アプリ終了を検知したい場合にApplicationクラスを使いたい人もいると思います。そこでServiceクラスを使ってアプリ終了を検知するようにします。
Serviceクラスは次のように定義します。(必要な部分のみ抜粋)
class CuastomApplication : Application(), Application.ActivityLifecycleCallbacks { override fun onCreate() { super.onCreate() // サービスを開始する startService(Intent(this, DestroyService::class.java)) } // Activityでsuper.onDestroy()が呼ばれたとき override fun onActivityDestroyed(p0: Activity) { } // Destroy検出用のServiceクラス(onBindをimplementしないとエラーになる) class DestroyService: Service() { override fun onBind(intent: Intent?): IBinder? { return null } } }
そして、AndroidManifestでサービスを追加します。
<application android:name=".CuastomApplication"> <service android:name=".CuastomApplication$DestroyService" android:stopWithTask="false" /> </application>
android:stopWithTask="false"
を設定することで、アプリをキルしたときにServiceを止めるだけでなく、なんらかの処理を行うようにします。(今回はApplicationクラスでアプリキルを検知するためにfalseを設定します)

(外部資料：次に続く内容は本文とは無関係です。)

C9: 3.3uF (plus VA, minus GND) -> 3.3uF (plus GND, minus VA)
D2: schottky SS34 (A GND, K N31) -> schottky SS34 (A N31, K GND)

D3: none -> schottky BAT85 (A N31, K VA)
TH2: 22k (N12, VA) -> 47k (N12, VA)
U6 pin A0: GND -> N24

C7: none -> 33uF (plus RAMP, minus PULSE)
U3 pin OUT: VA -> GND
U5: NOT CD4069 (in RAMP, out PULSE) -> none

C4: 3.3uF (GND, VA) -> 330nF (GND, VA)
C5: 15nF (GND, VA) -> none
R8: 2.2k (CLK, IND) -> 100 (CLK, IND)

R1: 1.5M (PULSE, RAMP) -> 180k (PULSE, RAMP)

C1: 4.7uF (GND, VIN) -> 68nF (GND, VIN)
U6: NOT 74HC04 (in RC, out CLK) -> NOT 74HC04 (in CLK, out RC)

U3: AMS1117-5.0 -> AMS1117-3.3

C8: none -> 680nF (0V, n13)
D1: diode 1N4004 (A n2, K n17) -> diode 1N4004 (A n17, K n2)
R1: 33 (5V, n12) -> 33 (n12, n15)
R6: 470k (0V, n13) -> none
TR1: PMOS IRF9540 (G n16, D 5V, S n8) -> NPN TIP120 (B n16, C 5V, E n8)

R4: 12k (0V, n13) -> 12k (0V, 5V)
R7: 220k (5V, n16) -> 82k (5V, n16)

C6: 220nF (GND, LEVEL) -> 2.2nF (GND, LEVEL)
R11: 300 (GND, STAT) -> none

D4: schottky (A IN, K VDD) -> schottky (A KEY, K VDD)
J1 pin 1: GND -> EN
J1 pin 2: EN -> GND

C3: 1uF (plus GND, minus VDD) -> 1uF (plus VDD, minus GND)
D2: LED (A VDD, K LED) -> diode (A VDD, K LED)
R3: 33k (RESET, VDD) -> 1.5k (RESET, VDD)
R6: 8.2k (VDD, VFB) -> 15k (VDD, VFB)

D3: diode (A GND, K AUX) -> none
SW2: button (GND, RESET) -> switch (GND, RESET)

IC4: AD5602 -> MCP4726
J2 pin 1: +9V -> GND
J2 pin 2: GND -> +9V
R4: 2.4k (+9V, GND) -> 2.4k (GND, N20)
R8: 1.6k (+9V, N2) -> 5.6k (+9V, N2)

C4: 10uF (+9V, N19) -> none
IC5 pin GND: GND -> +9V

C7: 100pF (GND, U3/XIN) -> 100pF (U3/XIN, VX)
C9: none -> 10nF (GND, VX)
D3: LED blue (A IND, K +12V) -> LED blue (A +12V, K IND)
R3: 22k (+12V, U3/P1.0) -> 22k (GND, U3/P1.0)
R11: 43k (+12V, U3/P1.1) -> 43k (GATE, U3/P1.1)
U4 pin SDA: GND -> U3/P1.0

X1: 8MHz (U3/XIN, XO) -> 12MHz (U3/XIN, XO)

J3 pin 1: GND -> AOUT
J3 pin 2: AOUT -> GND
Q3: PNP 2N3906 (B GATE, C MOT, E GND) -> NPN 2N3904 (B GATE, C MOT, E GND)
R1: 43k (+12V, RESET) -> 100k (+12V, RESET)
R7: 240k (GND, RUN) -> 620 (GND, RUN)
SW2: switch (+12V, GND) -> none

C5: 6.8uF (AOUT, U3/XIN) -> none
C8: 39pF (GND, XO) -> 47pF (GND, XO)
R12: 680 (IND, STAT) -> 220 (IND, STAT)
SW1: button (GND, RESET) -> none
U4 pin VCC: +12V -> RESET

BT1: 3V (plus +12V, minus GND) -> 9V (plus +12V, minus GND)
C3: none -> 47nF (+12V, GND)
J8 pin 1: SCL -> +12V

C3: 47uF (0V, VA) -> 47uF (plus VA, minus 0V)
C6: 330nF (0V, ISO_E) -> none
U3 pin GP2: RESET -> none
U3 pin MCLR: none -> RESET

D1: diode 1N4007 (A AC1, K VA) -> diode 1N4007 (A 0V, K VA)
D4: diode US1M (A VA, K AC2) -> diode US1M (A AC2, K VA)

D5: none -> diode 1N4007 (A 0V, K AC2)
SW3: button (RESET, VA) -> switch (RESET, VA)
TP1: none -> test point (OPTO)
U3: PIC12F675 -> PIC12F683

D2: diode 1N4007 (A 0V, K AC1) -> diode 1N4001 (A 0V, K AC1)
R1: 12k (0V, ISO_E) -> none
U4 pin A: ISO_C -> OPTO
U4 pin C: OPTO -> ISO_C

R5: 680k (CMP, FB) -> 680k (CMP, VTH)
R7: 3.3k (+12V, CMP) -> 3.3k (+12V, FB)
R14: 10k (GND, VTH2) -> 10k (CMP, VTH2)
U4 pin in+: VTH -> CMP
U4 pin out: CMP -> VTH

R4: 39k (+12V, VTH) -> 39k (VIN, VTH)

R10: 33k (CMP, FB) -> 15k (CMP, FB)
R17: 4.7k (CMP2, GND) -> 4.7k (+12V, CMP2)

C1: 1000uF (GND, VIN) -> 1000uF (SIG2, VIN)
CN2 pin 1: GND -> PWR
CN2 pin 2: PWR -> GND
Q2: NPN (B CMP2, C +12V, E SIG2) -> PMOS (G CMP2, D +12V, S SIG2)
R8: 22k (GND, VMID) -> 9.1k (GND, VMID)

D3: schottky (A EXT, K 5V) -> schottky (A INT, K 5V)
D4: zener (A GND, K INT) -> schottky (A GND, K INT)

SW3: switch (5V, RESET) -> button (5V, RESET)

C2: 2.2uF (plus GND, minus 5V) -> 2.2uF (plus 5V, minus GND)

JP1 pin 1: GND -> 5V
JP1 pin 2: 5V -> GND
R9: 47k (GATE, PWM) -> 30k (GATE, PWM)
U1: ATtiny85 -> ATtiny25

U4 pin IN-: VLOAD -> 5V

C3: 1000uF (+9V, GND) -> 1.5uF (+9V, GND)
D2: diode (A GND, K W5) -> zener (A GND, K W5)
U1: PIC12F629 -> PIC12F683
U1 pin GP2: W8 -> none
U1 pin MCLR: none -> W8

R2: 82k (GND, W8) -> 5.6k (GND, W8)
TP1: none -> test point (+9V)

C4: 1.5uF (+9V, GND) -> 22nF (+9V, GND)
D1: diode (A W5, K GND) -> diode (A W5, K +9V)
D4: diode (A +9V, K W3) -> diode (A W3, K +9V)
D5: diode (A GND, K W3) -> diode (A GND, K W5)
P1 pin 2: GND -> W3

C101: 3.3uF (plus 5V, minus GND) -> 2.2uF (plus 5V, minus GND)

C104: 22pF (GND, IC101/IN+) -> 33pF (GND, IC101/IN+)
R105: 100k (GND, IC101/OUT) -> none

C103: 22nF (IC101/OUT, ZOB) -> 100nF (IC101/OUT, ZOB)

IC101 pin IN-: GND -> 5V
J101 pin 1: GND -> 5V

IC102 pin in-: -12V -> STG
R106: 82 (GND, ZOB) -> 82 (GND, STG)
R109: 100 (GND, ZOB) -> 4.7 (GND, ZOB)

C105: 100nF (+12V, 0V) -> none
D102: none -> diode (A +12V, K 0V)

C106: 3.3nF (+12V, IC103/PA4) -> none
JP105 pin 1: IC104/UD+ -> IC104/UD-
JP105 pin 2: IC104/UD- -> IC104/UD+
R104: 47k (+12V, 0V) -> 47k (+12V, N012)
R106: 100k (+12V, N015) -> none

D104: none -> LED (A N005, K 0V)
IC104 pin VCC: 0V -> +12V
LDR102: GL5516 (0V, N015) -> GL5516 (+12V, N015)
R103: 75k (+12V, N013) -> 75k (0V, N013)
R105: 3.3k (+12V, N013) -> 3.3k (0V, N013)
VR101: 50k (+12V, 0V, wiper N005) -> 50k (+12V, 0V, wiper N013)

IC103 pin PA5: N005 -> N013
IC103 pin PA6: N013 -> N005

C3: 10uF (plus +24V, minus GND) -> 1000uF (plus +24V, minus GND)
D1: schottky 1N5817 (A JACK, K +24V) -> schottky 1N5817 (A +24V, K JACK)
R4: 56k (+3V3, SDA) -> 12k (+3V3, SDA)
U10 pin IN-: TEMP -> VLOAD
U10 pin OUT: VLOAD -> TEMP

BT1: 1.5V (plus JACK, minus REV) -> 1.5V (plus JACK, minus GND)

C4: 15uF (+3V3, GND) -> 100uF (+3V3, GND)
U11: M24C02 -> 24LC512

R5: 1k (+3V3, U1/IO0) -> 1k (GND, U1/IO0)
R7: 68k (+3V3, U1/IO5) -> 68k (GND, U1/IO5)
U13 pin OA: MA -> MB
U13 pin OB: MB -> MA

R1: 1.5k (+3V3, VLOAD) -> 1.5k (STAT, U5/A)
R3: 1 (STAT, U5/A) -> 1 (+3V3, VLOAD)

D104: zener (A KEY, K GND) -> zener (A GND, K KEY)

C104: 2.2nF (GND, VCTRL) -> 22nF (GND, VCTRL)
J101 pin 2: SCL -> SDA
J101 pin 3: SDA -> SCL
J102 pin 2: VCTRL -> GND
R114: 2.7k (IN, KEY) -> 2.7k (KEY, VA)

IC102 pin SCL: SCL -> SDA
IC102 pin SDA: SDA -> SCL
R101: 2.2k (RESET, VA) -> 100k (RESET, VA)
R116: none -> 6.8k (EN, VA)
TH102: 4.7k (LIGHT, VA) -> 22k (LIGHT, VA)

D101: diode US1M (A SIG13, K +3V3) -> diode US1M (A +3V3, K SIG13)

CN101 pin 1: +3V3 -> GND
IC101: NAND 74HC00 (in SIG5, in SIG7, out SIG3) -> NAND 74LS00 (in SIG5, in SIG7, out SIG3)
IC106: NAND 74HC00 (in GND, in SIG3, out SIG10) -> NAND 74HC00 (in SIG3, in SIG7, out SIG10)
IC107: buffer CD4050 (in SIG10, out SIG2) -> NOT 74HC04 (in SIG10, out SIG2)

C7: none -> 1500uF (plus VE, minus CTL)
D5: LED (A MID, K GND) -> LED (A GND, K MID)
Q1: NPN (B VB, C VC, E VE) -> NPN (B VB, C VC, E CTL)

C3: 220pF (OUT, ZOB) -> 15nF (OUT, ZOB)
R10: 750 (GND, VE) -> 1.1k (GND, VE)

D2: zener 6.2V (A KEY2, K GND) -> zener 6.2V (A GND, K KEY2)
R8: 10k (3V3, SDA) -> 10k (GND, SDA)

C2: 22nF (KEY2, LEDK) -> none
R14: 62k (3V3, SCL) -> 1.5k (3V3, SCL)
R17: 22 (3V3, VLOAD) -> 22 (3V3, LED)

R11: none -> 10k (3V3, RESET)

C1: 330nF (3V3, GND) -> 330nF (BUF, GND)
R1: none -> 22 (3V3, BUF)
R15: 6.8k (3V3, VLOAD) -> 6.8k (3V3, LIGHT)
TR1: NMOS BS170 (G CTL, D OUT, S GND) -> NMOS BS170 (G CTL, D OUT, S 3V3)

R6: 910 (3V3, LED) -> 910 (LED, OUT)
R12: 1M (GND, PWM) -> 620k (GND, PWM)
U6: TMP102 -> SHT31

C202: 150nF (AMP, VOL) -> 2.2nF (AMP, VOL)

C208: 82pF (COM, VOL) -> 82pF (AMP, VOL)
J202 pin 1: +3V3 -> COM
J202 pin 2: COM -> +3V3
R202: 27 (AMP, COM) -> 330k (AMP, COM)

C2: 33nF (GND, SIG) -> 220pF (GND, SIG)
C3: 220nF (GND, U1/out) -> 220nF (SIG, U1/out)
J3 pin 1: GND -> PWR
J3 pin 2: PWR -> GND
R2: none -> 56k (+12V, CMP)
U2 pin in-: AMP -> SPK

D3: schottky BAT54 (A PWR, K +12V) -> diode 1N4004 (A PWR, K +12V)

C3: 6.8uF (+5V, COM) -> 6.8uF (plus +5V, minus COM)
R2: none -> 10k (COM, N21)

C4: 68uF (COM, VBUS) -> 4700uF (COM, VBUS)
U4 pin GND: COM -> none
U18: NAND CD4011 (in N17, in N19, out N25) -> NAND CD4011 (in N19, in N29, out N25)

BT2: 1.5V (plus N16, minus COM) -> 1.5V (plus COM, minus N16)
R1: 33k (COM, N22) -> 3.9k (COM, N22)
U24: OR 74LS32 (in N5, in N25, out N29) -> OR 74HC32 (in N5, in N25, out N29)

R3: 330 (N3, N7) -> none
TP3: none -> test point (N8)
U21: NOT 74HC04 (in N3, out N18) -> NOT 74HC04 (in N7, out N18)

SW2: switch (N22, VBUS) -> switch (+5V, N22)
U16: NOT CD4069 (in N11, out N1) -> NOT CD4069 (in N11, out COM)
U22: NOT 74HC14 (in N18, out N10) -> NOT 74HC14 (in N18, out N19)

ここまで設定するとアプリ終了を検知できると思います。
ProcessLifeCycleOwnerについて
アプリのフォアグラウンドやバックグラウンド、アプリ終了の検知にProcessLifeCycleOwner
でいいのではないかと思った方もいると思います。
結論から言うと、使う際には注意が必要です。
以下は、ProcessLifeCycleOwnerを使ったクラスの一例です。
class CuastomApplication : Application(), LifecycleObserver { override fun onCreate() { super.onCreate() ProcessLifecycleOwner.get().lifecycle.addObserver(this) } @OnLifecycleEvent(Lifecycle.Event.ON_CREATE) fun onCreateLifecycle() { } @OnLifecycleEvent(Lifecycle.Event.ON_START) fun onStartLifecycle() { // アプリ開始時 or バックグラウンドからの復帰時 } }
ProcessLifeCycleOwnerでforegroundを検知したからといって必ずActivityが表示されているわけではないです。 なので、Activityがない状態でダイアログを表示させようとするとクラッシュすると言う例外的なパターンが発生します。
ActivityLifecycleCallbacksはActivityの生成を監視して、1つ目のActivityがスタートされたタイミングを検知するのでContextがないというのはないはずです。
そして、もう1点注意しないといけないのはルート以外のActivity表示されてたら検知できないです。
これらを踏まえて、個人的にはSeriviceクラスを使って検知したほうが安全だと感じています。
最後に
ここまででアプリのライフサイクルをみていきました。
Applicationクラスは便利だと思います。しかし、Contextが想定外だったり、不必要な共通処理を作ってしまったりと不具合を生み出すもとになりえるので必要最低限の使用にとどめましょう!